U.S. Magistrate Judge Arthur J. Boylan dismissed charges against three people who entered the Coldwater area to collect spring water and pray, back in October 2005. The spring is a traditional sacred site for Dakota and other Upper Mississippi Indian nations and, under the 1805 Dakota-Pike Treaty, the Dakota had legal rights to the site.


Ever since March 2, 2006, lead attorney Larry Leventhal had moved four times for dismissal of the charges of “failure to obey a legal order.” Leventhal told defendants the order was not legal because the 1805 Dakota-Pike Treaty “promised” people of the Dakota Nation “the rights to pass, repass, hunt or make other uses of the said districts, as they have formerly done.”


Leventhal finessed a graceful exit from the case for Judge Boylan who made the unorthodox prima facie decision that the 1805 treaty is “invalid” (11/06).
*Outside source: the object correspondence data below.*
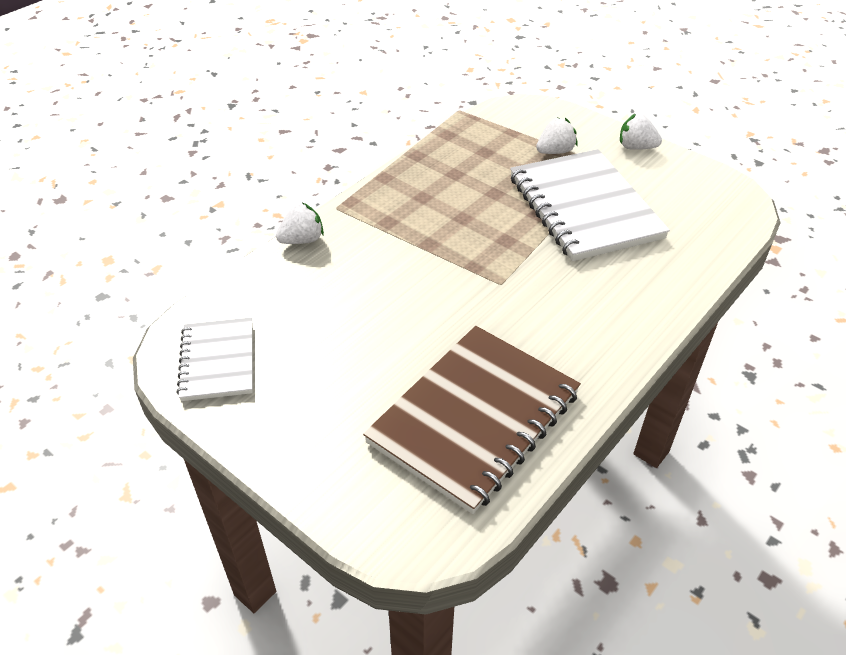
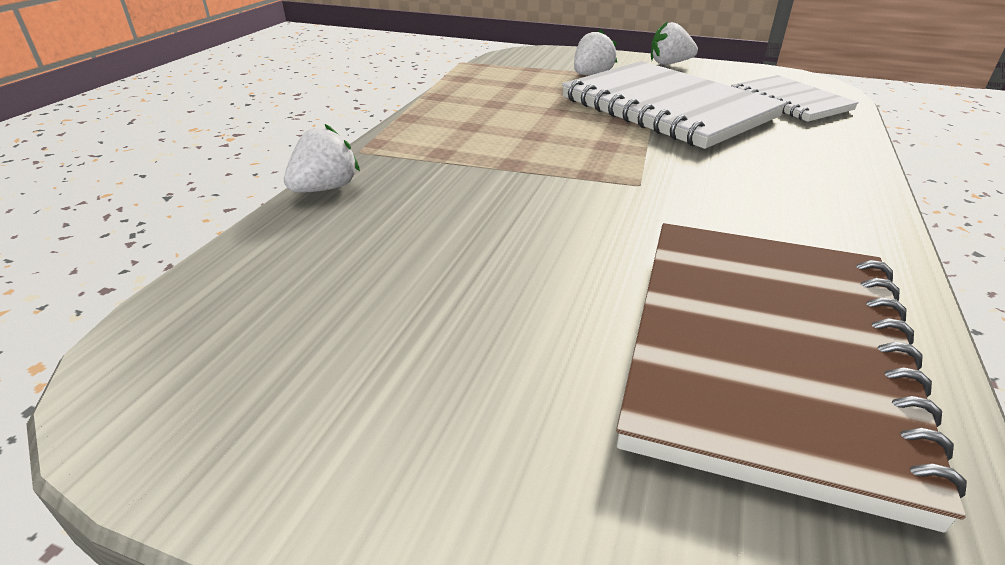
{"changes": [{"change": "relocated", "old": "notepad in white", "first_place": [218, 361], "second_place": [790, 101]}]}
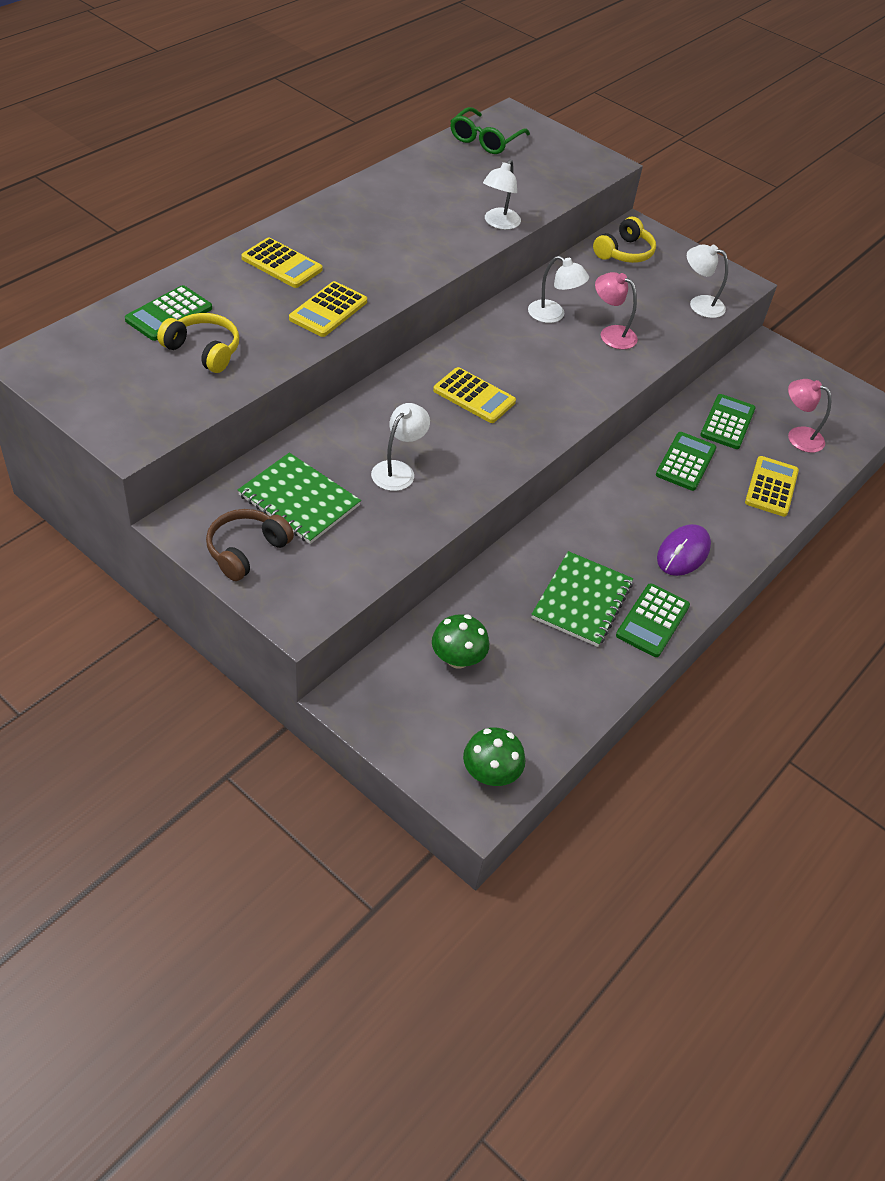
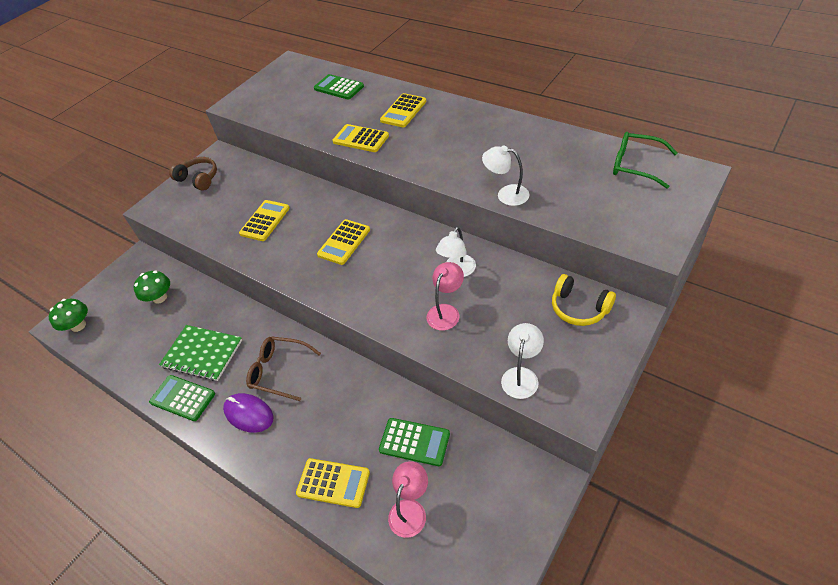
{"changes": [{"change": "exchanged", "old": "reading lamp in white", "new": "calculator in bright yellow", "first_place": [398, 470], "second_place": [265, 221]}, {"change": "appeared", "new": "glasses in brown", "second_place": [279, 371]}, {"change": "missing", "old": "over-ear headphones in bright yellow", "first_place": [203, 350]}, {"change": "missing", "old": "notepad in leaf-green", "first_place": [299, 500]}, {"change": "missing", "old": "calculator in leaf-green", "first_place": [686, 462]}]}
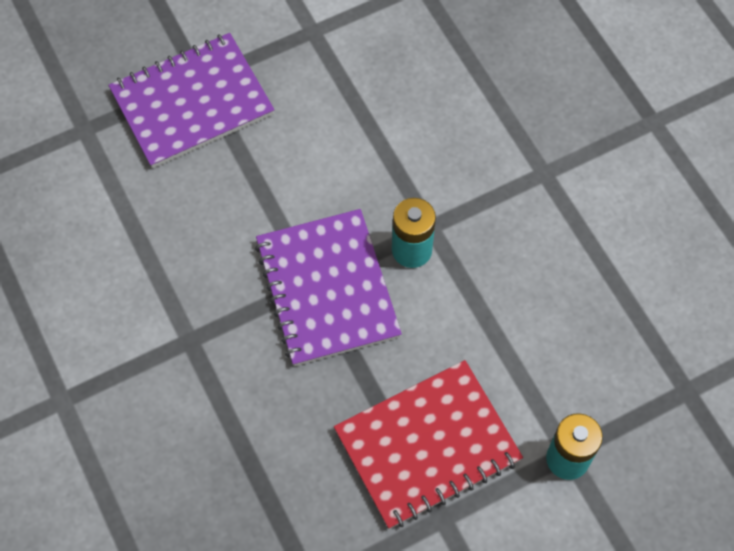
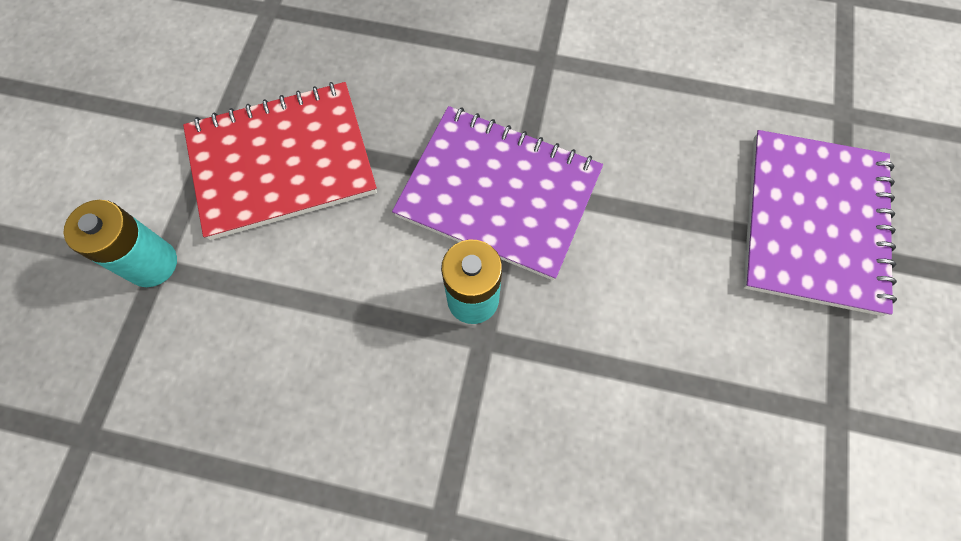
{"changes": [{"change": "spun", "old": "notepad in crimson", "first_place": [427, 445], "second_place": [282, 162], "degrees": 60}]}
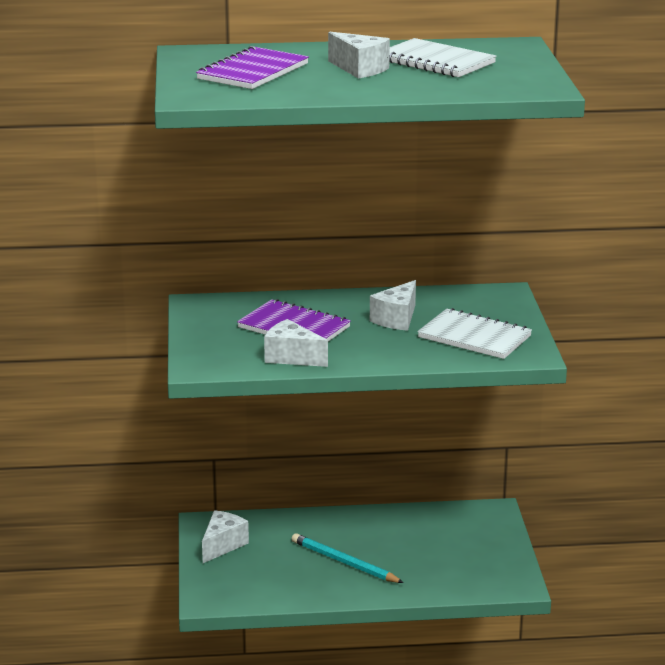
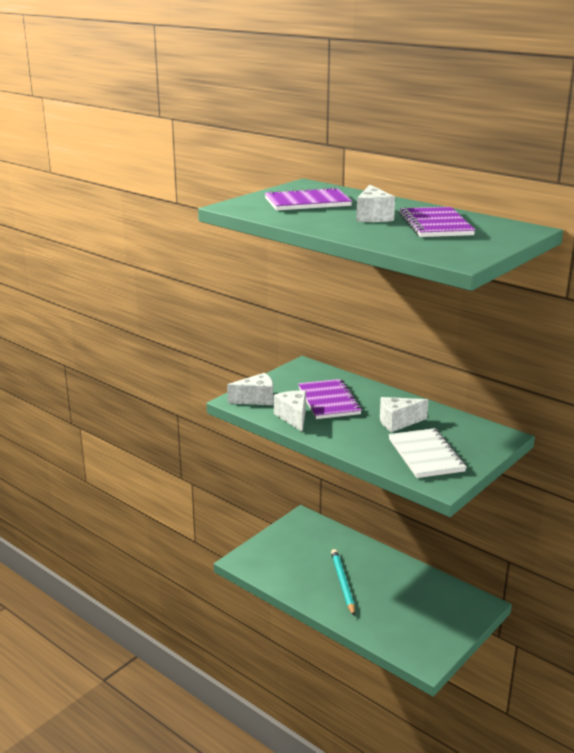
{"changes": [{"change": "relocated", "old": "piece of cheese in white", "first_place": [223, 545], "second_place": [256, 399]}, {"change": "colour", "old": "notepad in white", "new": "notepad in violet", "first_place": [435, 61], "second_place": [435, 225]}]}
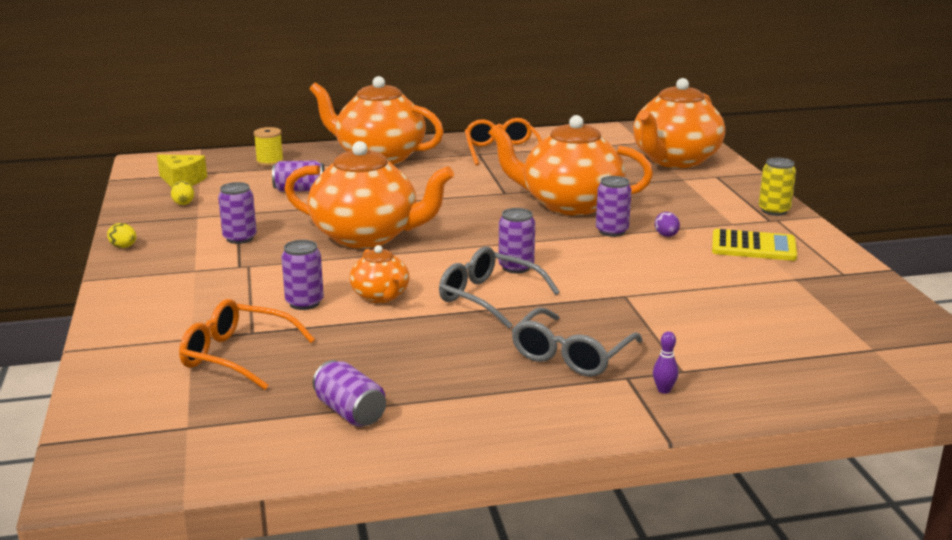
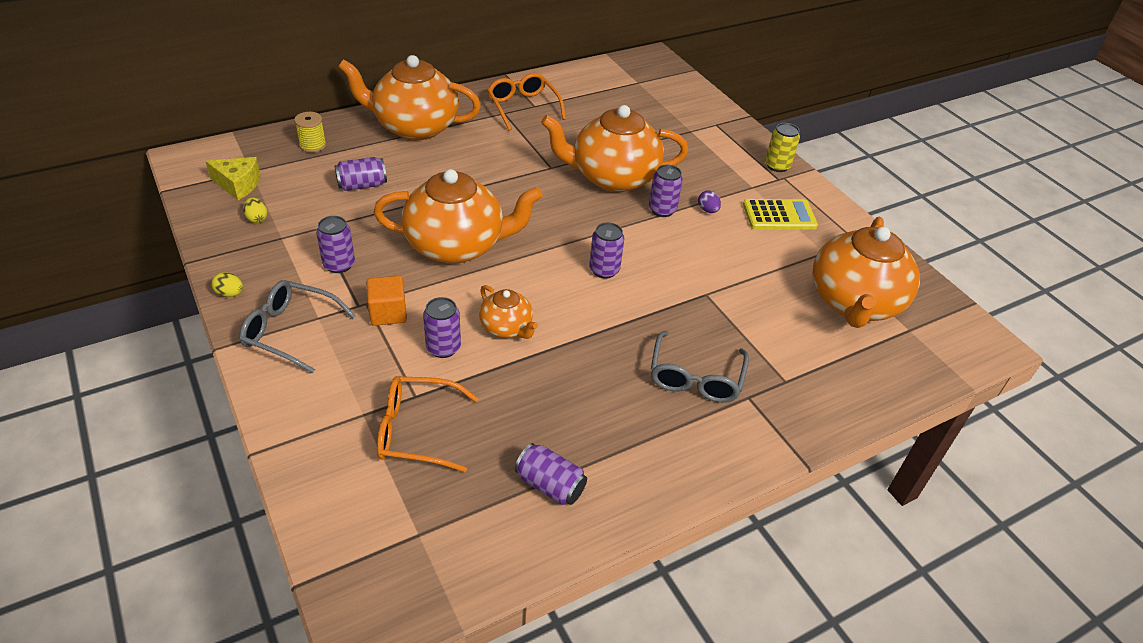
{"changes": [{"change": "relocated", "old": "glasses in grey", "first_place": [488, 297], "second_place": [290, 331]}, {"change": "appeared", "new": "block in orange-coloured", "second_place": [388, 313]}, {"change": "relocated", "old": "china teapot in orange-coloured", "first_place": [675, 160], "second_place": [854, 302]}, {"change": "missing", "old": "bowling pin in violet", "first_place": [664, 390]}]}
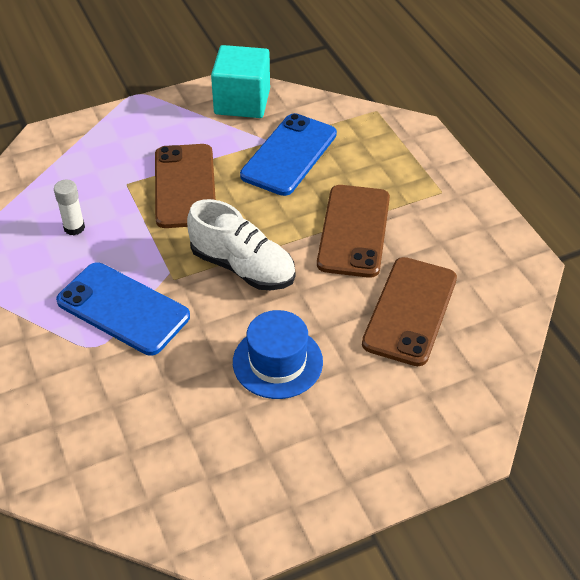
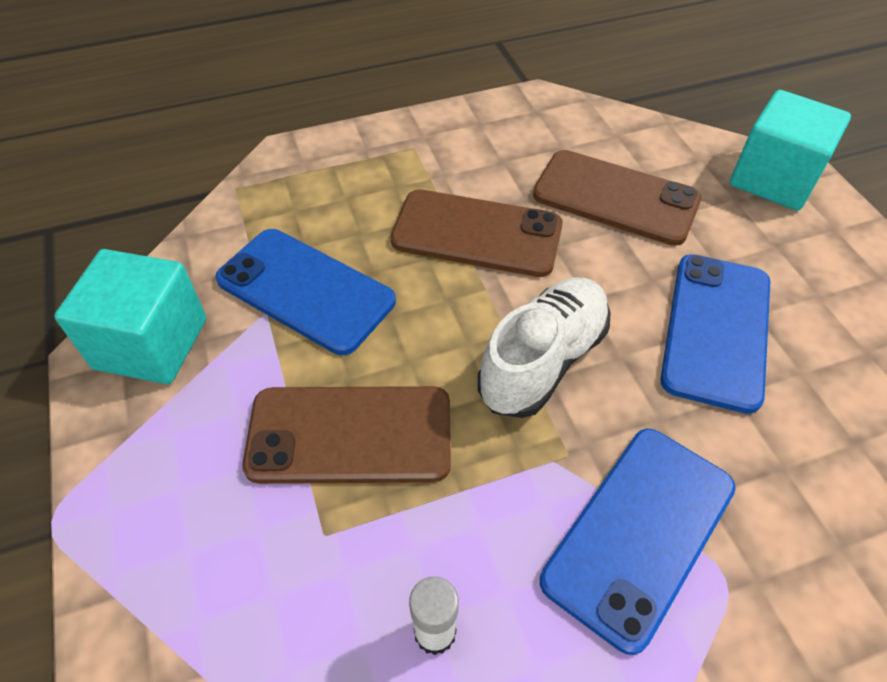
{"changes": [{"change": "exchanged", "old": "top hat in royal blue", "new": "phone in royal blue", "first_place": [277, 362], "second_place": [716, 330]}, {"change": "appeared", "new": "block in aqua", "second_place": [773, 179]}]}
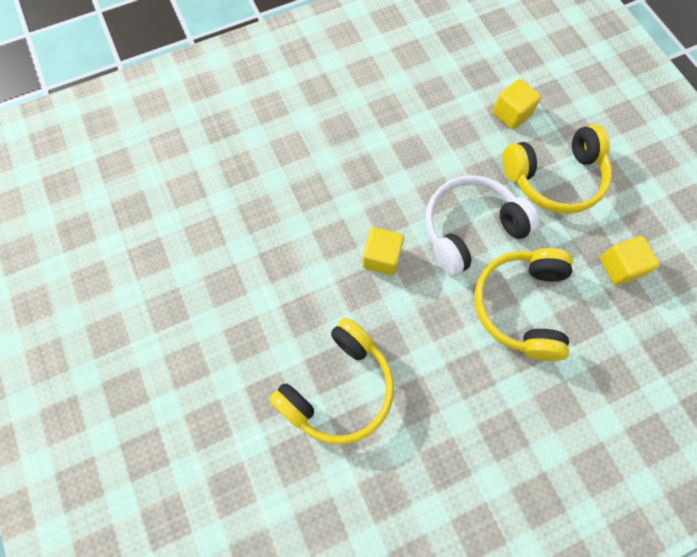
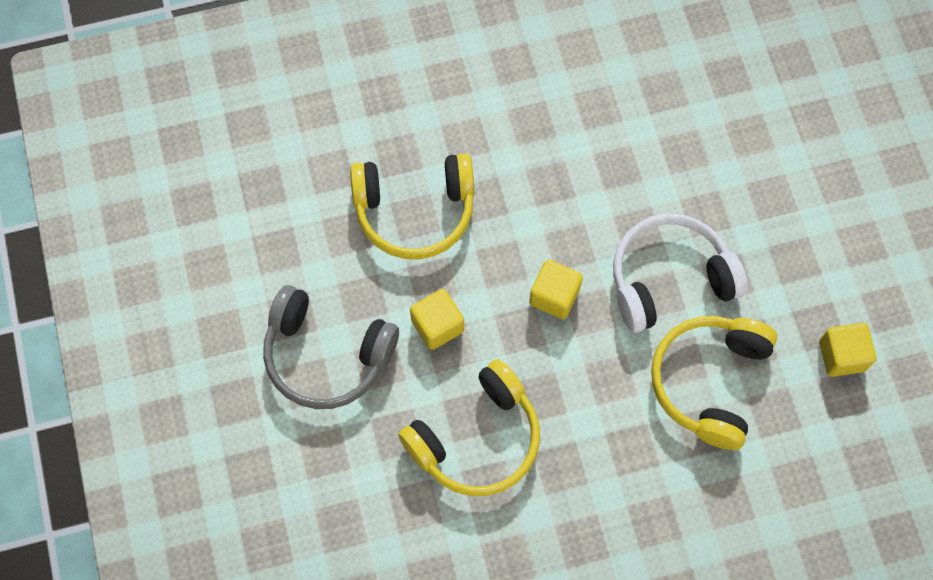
{"changes": [{"change": "appeared", "new": "over-ear headphones in grey", "second_place": [327, 355]}, {"change": "relocated", "old": "over-ear headphones in bright yellow", "first_place": [554, 178], "second_place": [415, 211]}, {"change": "relocated", "old": "block in bright yellow", "first_place": [511, 114], "second_place": [437, 326]}]}
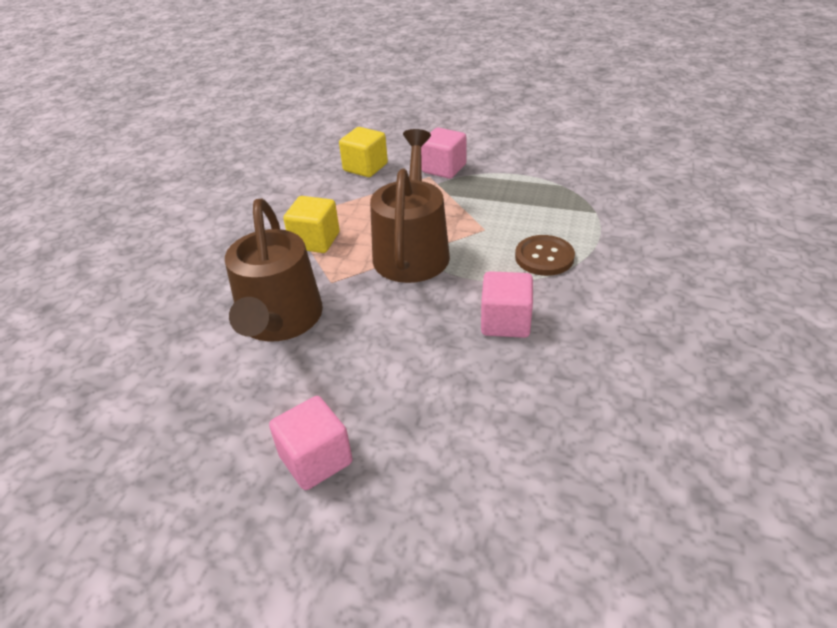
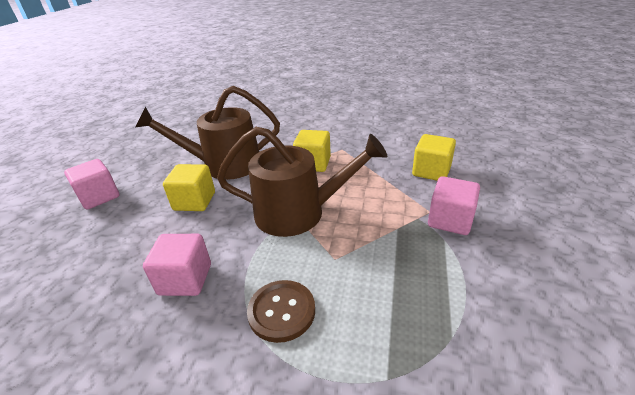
{"changes": [{"change": "appeared", "new": "block in bright yellow", "second_place": [194, 201]}]}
Instead of ruling again on the validity of the treaty, Boylan dismissed the petty misdemeanor charges by finding that enforcement of the paper permit entry system to the spring was defective.


“If the Treaty were not valid,” Leventhal said, “it would seem that the land would be considered Dakota land.”
The United States Constitution (Article VI. Section 2.) states that “all treaties made, or which shall be made, under the authority of the United States, shall be the supreme law of the land.”


For Robyn Thorson, director of the eight-state Midwest region of the United States Fish and Wildlife Service (FWS), the dismissal may have been a career-saving move. FWS is responsible for maintenance of the 27-acre federal Coldwater property during a multi-year process to determine future use of the former Bureau of Mines site along the Mississippi blufftop south of Minnehaha Park.


Thorson pushed for extremely limited access to the Coldwater site, one hour a week, after nine years of open public access for 30 hours a week. The FWS clampdown occurred after a series of brittle meetings between Coldwater supporters and the director, who claimed the closure was for “safety” reasons.
The case ended abruptly after the prosecution rested, before the defense was presented. “The prosecution did not prove their case,” said a legal aide. Thirty supporters clapped for the stunned defendants as the judge quickly exited the chambers, some said with a red face.


The defendants’ Mendota Dakota attorney, Barbara Nimis, established sloppy police work through a series of questions about dates and whose authority was used to issue the violations.


During the struggle to stop the Highway 55 reroute through Minnehaha Park a number of charges were dismissed when police failed to show up for court appearances or failed to complete proper procedures. Supporters of Native rights and the environment always considered the police secret supporters when cases were dismissed.


This case is the latest ripple in the ongoing citizen effort to protect the Coldwater property, considered to be sacred and historic. In addition to Native claims, Coldwater is the birthplace of Minnesota, where the soldiers who built Fort Snelling lived. The spring furnished water to the fort from 1820-1920.
Since the Highway 55 construction there has been a loss of 27,500 gallons a day (almost 20 gallons a minute) from Coldwater Spring, which still flows at about 100,000-gallons a day. Coldwater is the last natural spring of size in Minneapolis or St. Paul including all of Hennepin County.